日本国外に居住する親族に係る扶養控除等の書類の添付等の義務化

最終更新日 2019年8月8日 印刷

 平成27年度税制改正で、日本国外に居住する親族(国外居住親族)に係る扶養控除等の適正化の観点から、所得税の確定申告や個人住民税の申告等において、国外居住親族に係る扶養控除・配偶者控除・配偶者特別控除・障害者控除(16歳未満の扶養親族含む)の適用を受ける者は、「親族関係書類及び送金関係書類を添付又は、提示をしなければならない」こととされました。

 ※書類が外国語で作成されている場合には、翻訳文も必要となります。

 ※16歳未満の扶養親族である場合も書類の提出又は提示が必要となります。

 ※給与等の年末調整や公的年金受給者が、国外居住親族(16歳未満の扶養親族含む)に係る「親族関係書類及び送金関係書類」を扶養控除等申告書に添付又は提示している場合は除きます。

適用年

 平成28年1月1日以後に支払われる給与や公的年金の源泉徴収及び給与の年末調整、平成28年分以後の所得税確定申告、平成29年度以後の市民税・県民税申告から適用されます。

「親族関係書類」とは

 次の(1)又は(2)いずれかの書類で、国外居住親族が納税者の親族であることを証明するものをいいます。

(1)戸籍の附票の写しその他、国又は地方公共団体が発行した書類及び国外居住親族のパスポートの写し

(2)外国政府又は外国の地方公共団体が発行した書類(国外居住親族の氏名、生年月日及び住所(居所)の記載があるものに限ります。
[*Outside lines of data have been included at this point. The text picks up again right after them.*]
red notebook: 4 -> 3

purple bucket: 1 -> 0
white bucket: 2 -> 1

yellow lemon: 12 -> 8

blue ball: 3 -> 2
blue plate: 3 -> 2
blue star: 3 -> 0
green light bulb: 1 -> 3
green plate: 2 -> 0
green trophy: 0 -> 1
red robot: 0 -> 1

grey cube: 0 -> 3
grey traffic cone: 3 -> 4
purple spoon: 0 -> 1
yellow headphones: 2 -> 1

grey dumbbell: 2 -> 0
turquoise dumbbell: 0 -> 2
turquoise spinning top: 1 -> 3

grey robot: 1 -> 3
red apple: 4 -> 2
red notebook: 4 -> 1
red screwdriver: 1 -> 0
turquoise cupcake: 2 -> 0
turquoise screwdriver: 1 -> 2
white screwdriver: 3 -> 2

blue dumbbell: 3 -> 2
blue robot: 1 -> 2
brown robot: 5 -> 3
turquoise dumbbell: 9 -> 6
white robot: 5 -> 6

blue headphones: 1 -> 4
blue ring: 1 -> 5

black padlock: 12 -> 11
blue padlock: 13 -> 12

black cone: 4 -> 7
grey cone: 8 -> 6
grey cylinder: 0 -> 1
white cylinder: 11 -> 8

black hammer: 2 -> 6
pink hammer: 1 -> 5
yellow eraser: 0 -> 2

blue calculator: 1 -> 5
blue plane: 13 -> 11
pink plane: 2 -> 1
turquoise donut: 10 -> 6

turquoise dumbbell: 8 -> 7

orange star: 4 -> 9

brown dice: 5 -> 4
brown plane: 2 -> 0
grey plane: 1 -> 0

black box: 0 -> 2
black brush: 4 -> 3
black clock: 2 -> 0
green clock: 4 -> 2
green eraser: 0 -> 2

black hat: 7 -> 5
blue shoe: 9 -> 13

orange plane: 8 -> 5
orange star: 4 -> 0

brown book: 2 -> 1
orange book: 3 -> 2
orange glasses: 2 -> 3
)

(例)「親族関係書類」については、パスポートの写しを除き、原本の提出又は提示が必要となります。

「送金関係書類」とは

 次の(1)又は(2)のいずれかの書類で、納税者がその年において国外居住親族の生活費又は教育費に充てるための支払を行ったことを明らかにするものです。

(1)金融機関の書類又はその写しで、金融機関が行う為替取引により、納税者から国外居住親族に支払ったことを明らかにする書類

(例)送金依頼書(控えでも可)

(2)いわゆるクレジット発行会社の書類又はその写しで、国外居住親族がクレジットカードを提示して購入等をした商品に対して、その代金に相当する金額を納税者が支払ったことを明らかにする書類

(例)クレジットカード利用明細書

※「送金関係書類」については、原本に限らずその写しでも認められます。

※「送金関係書類」については、扶養控除等の適用を受ける年に行った全ての送金について必要となります。

 ただし、同一の国外居住親族へ年3回以上送金した場合は、一定の事項を記載した明細書と、その年の最初と最後に送金した時の「送金関係書類」の提出又は提示をすることにより、それ以外の「送金関係書類」の提出又は提示を省略することができます。

※国外居住親族が複数いる場合、「送金関係書類」は扶養控除を適用する親族の各人ごとのものが必要となります。